@Kaur:
STRIX has a terribly small footprint. I don't remember the correct data, but it's so small that a single target should better not move.
To aim at a road when a coluimn is passing might be promising, but some self-guided munitions have a tendency to not lead enough on fast moving targets afaik.

You have to be more mobile than the MBTs they are taking on, or else they can simply be evaded. I am also unsure of how useful the term "ambush" is. "Attack on a moving enemy" is useful, but lurking in a wood hoping the enemy is nice enough to drive by, is not the acme of tactical skill.
Hmm, actually that's one of the methods that produced the best kill ratios in the past afaik.
The art is to choose the right place and time, and to pull it off.
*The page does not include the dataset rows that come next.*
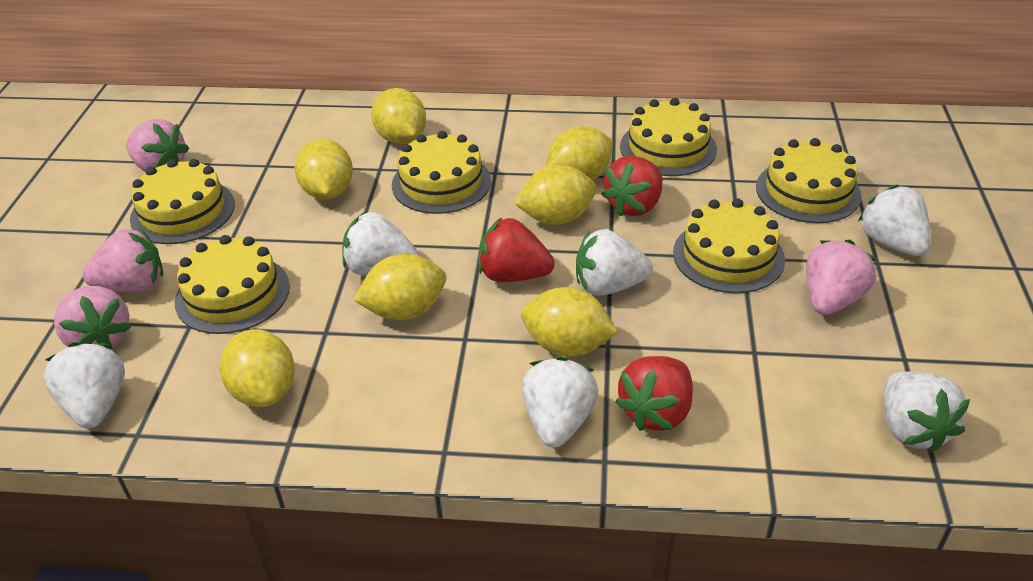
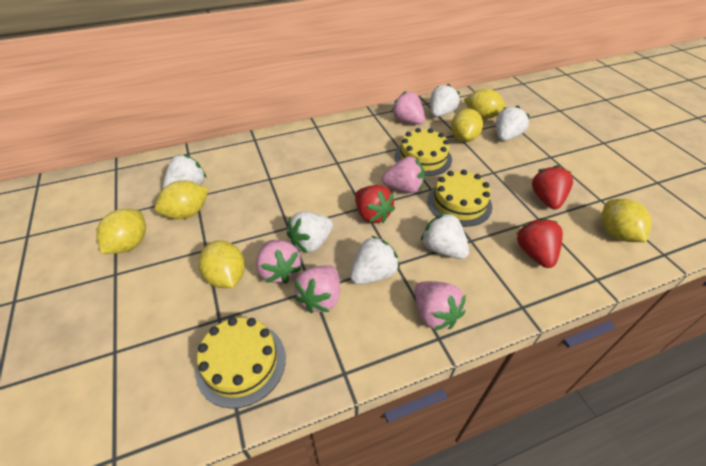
pink strawberry: 4 -> 5
yellow cake: 6 -> 3
yellow lemon: 7 -> 6

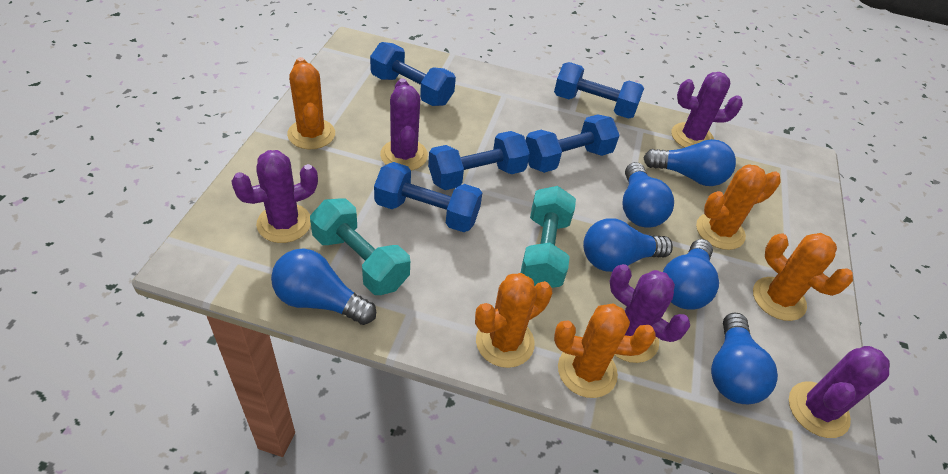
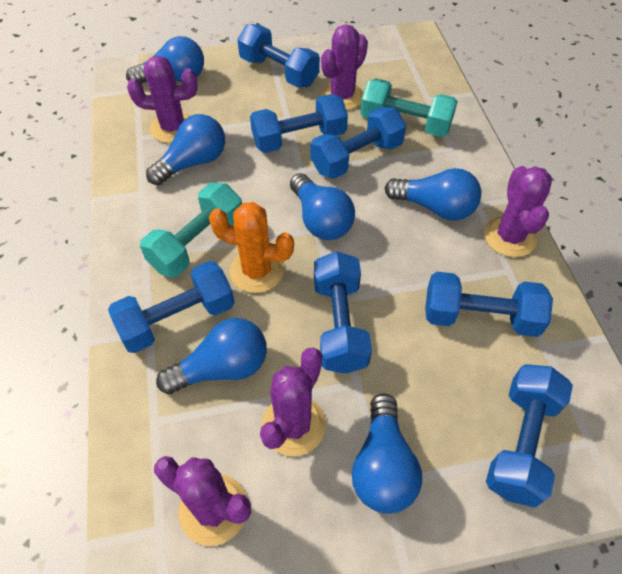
blue dumbbell: 5 -> 7
orange cactus: 5 -> 1

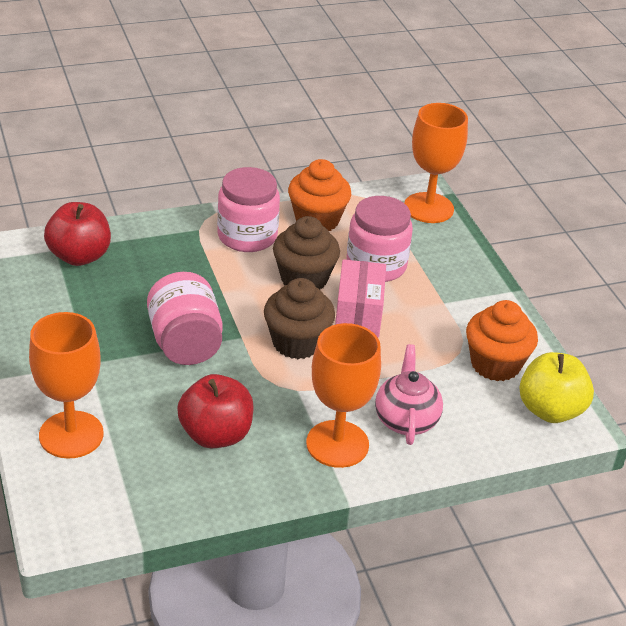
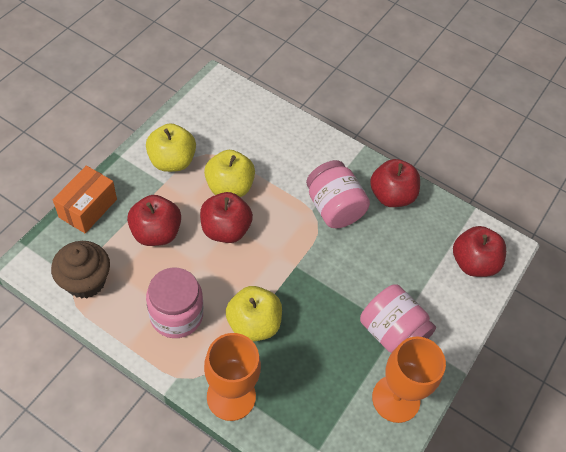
brown cupcake: 2 -> 1
orange box: 0 -> 1
orange cupcake: 2 -> 0
orange goblet: 3 -> 2
pink box: 1 -> 0
pink teapot: 1 -> 0
red apple: 2 -> 4
yellow apple: 1 -> 3

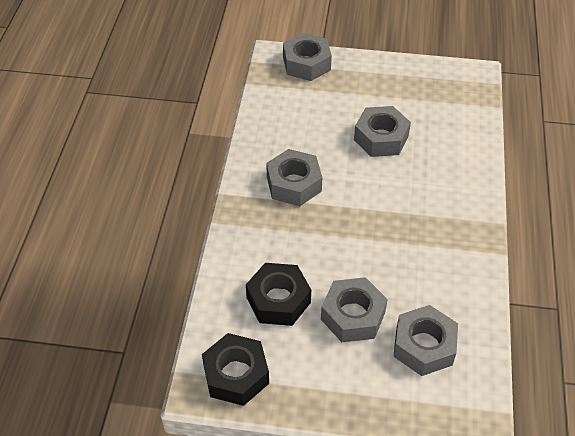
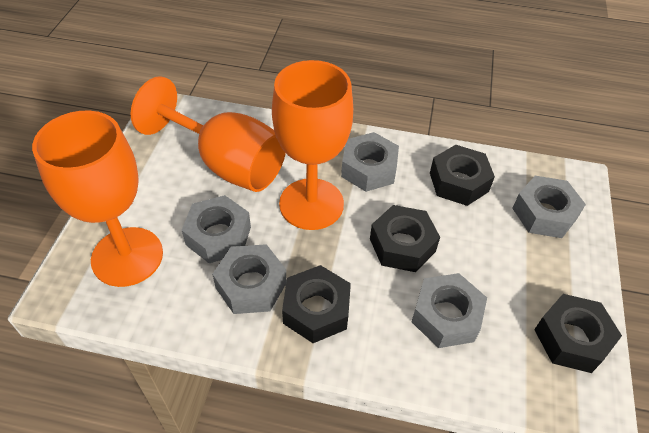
black nut: 2 -> 4
orange goblet: 0 -> 3

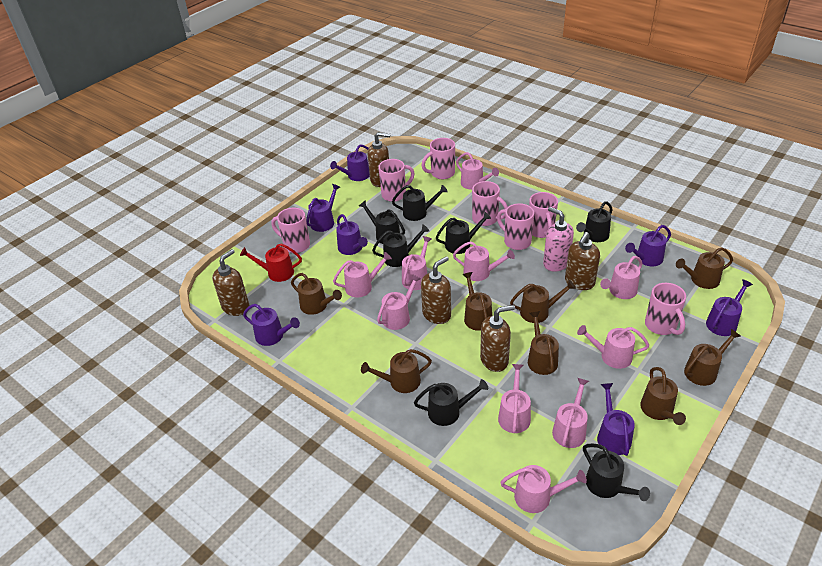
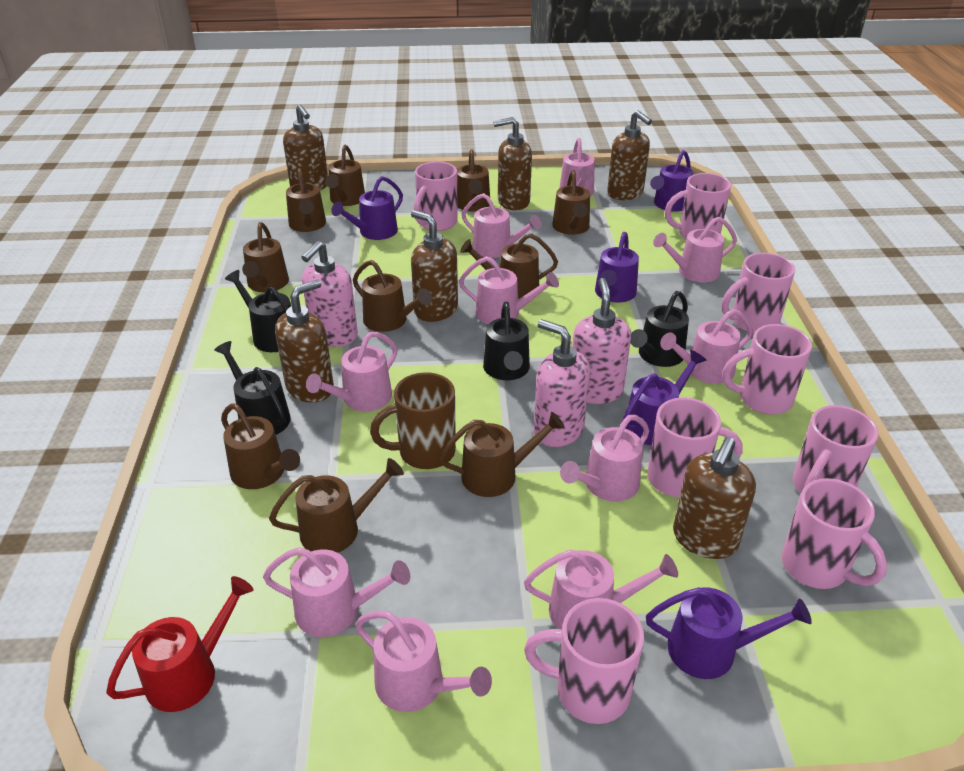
black watering can: 7 -> 4
brown mug: 0 -> 1
brown soap dispenser: 5 -> 6
brown watering can: 8 -> 10
pink mug: 7 -> 8
pink soap dispenser: 1 -> 3
purple watering can: 7 -> 5

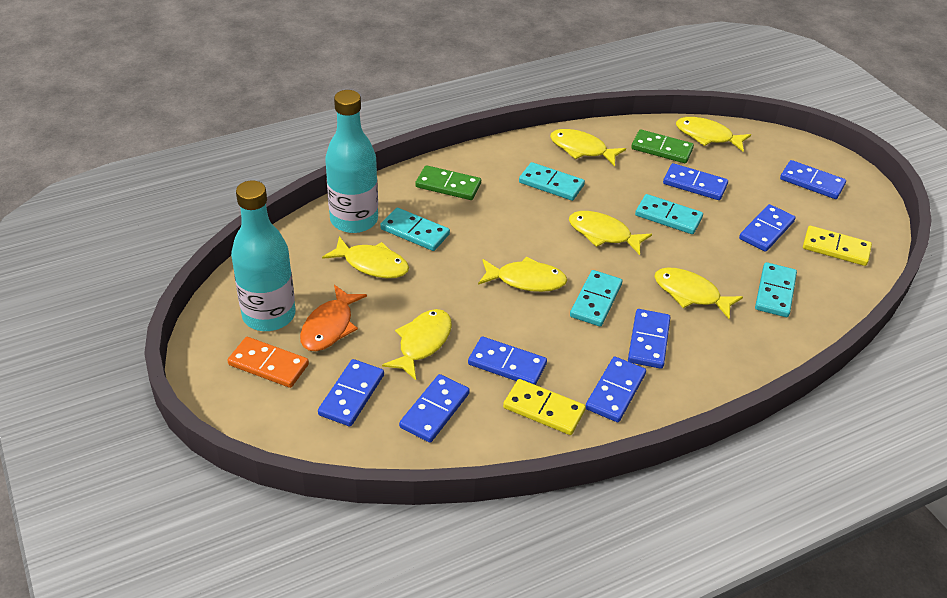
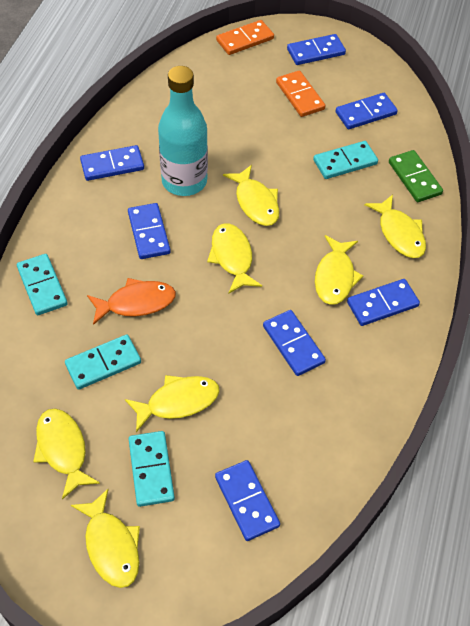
blue domino: 8 -> 7
green domino: 2 -> 1
orange domino: 1 -> 2
turquoise bottle: 2 -> 1
turquoise domino: 5 -> 4
yellow domino: 2 -> 0

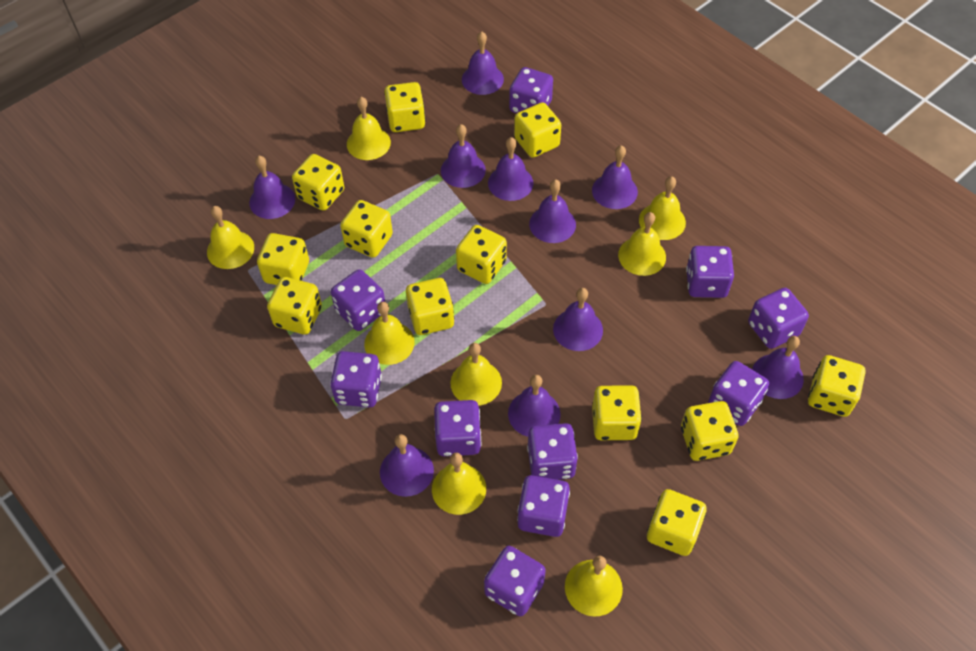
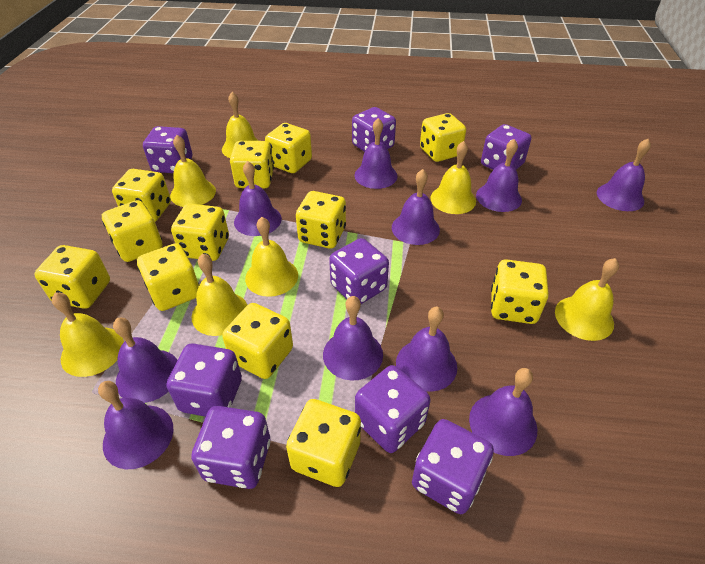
purple dice: 10 -> 8
yellow bell: 8 -> 7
It's nice to get away and repeat it elsewhere, of course.

The emphasis on mobility is a bit questionable imho. Getting away is important, but any emphasis on being faster is probably misleading.

The mobility-emphasizing tank destroyer concept of WW2 was not the expected success, whereas the StuG concept (always inferior in mobility to its major enemy T-34) that rested much of its AT tactics on old field artillery ambush tactics was a success (different environments and generally difficult to compare, but the opinions about the TD concept are afaik still rather negative).

The other reason is less military history than OR-like.
What does "more mobile" mean? It's terrain negotiability aspect is irrelevant in many terrains (not quite in mountains) because MBTs can already negotiate most terrains.
The speed aspect is the one that convinces me the least.
- not the tank's speed counts, but the tank unit speed
- 40-75 km/h depending on surface/type and depths of probably 5-15 km before the tanks do a lot of harm:
How much time does that give for leading an AT unit into a favourable position, probably more than once? Consider that the AT teams don't dictate the direction of the attack, they have time lags because they have to react.

A success in an AT mission requires imho either well-prepared ambushes, a lot of brute fireower or a combination of enemy mobility degradation and own mobility.
The MBT's speed is imho quite uninteresting. It's the unit's speed that counts, and that's under influence by some external factors (real and fake minefields, ECM against radio comm, intimidation by multi-spectral smoke walls - who wants to move into the unknown?).

Btw, what did you mean with "or else they can simply be evaded"?